Evidence of ectokinase-mediated phosphorylation of osteopontin and bone sialoprotein by osteoblasts during bone formation in vitro.

Osteopontin (OPN) and bone sialoprotein (BSP) are phosphorylated glycoproteins that, together with osteonectin/secreted protein, acidic, rich in cysteine (SPARC) and osteocalcin, comprise the major non-collagen proteins of bone. Although phosphorylation of OPN and BSP, which is known to influence the biological properties of these proteins, has been shown to occur intracellularly, recent studies have demonstrated ectokinase activity in bone cell populations [Mikuni-Takagaki, Kakai, Satoyoshi, Kawano, Suzuki, Kawase and Saito (1995) J. Bone Miner. Res. 10, 231-241]. To determine whether OPN and BSP are phosphorylated by ectokinase activity we have used [gamma-32P]ATP and [gamma-32P]GTP as cell-impenetrable phosphate donors to analyse for ectokinase activity in osteoblastic UMR106.06 cells and fetal rat calvarial cells (FRCCs). By pulse-labelling confluent cells with radiolabelled nucleotides, the phosphorylation of endogenous and exogenously added OPN and BSP was demonstrated together with the labelling of a number of cell surface proteins. These phosphorylation reactions were inhibited by a cell-impermeable ectokinase inhibitor, K252b, and cell surface phosphorylation was also inhibited by exogenously added OPN and BSP substrates, indicating competition for the ectokinase enzyme.
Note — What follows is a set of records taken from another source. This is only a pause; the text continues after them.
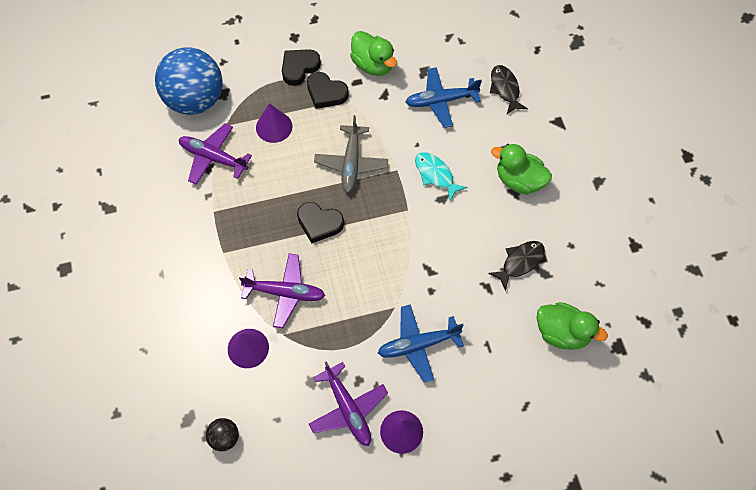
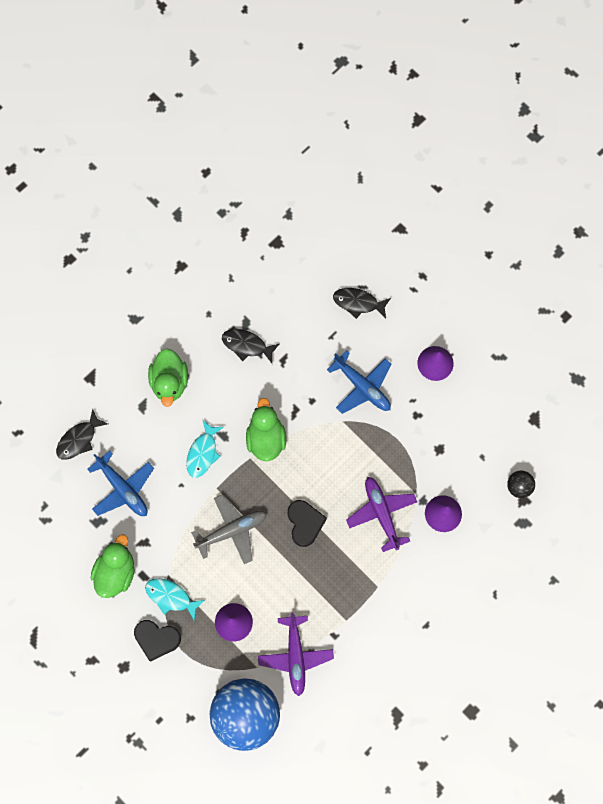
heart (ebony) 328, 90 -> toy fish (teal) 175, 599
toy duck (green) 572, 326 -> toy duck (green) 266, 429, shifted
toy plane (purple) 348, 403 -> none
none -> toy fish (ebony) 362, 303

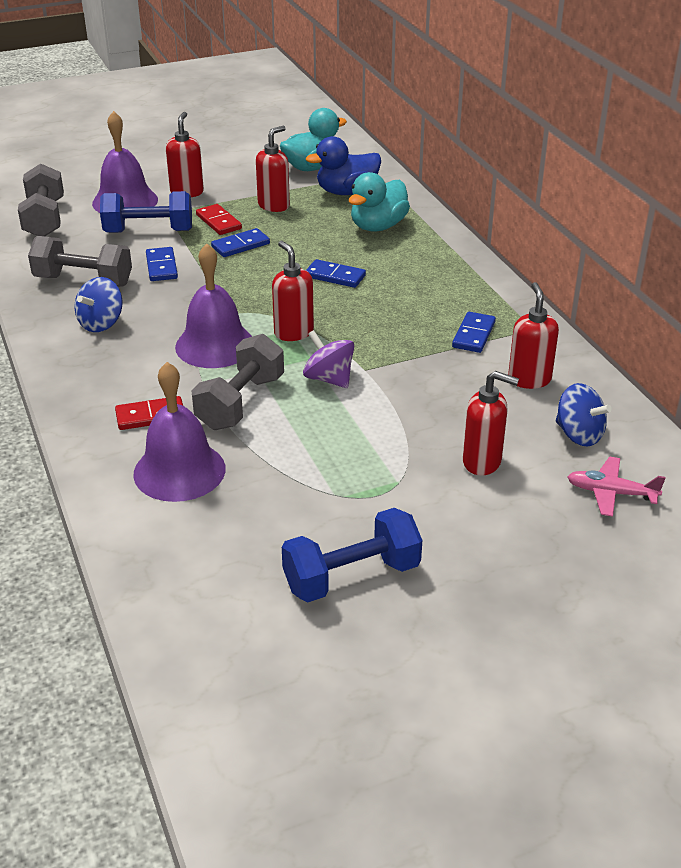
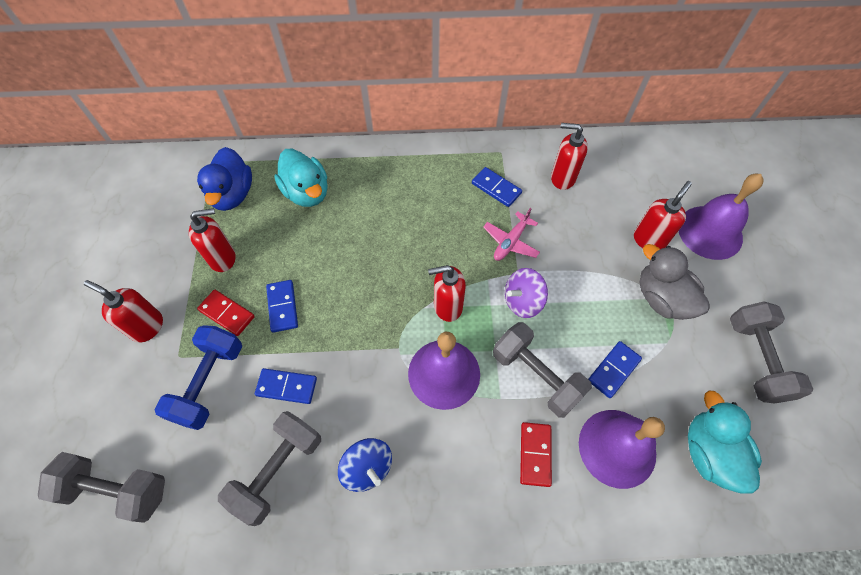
toy duck (teal) 313, 139 -> toy duck (teal) 725, 442, shifted
school bell (purple) 125, 162 -> school bell (purple) 721, 217, shifted
soap dispenser (scarlet) 273, 169 -> soap dispenser (scarlet) 212, 240, 105 degrees clockwise
domino piece (scarlet) 219, 219 -> domino piece (scarlet) 226, 313, 45 degrees clockwise
domino piece (blue) 336, 273 -> domino piece (blue) 615, 369, shifted
toy top (blue) 584, 414 -> none
toy plane (rosy) 616, 487 -> toy plane (rosy) 511, 234, shifted
dumbbell (blue) 352, 555 -> dumbbell (grey) 771, 352
none -> toy duck (grey) 674, 282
However, phosphorylation of OPN and BSP, both of which can mediate cell attachment through Arg-Gly-Asp (RGD) motifs, was not inhibited by an RGD peptide, suggesting that binding of OPN and BSP to cell surface integrins is not required. In similar experiments, ectokinase-mediated phosphorylation of OPN and BSP was demonstrated during mineralized tissue formation by FRCCs in vitro. These studies demonstrate that OPN and BSP secreted by bone cells are phosphorylated by a casein kinase II-like ectokinase present on the surface of osteoblastic cells.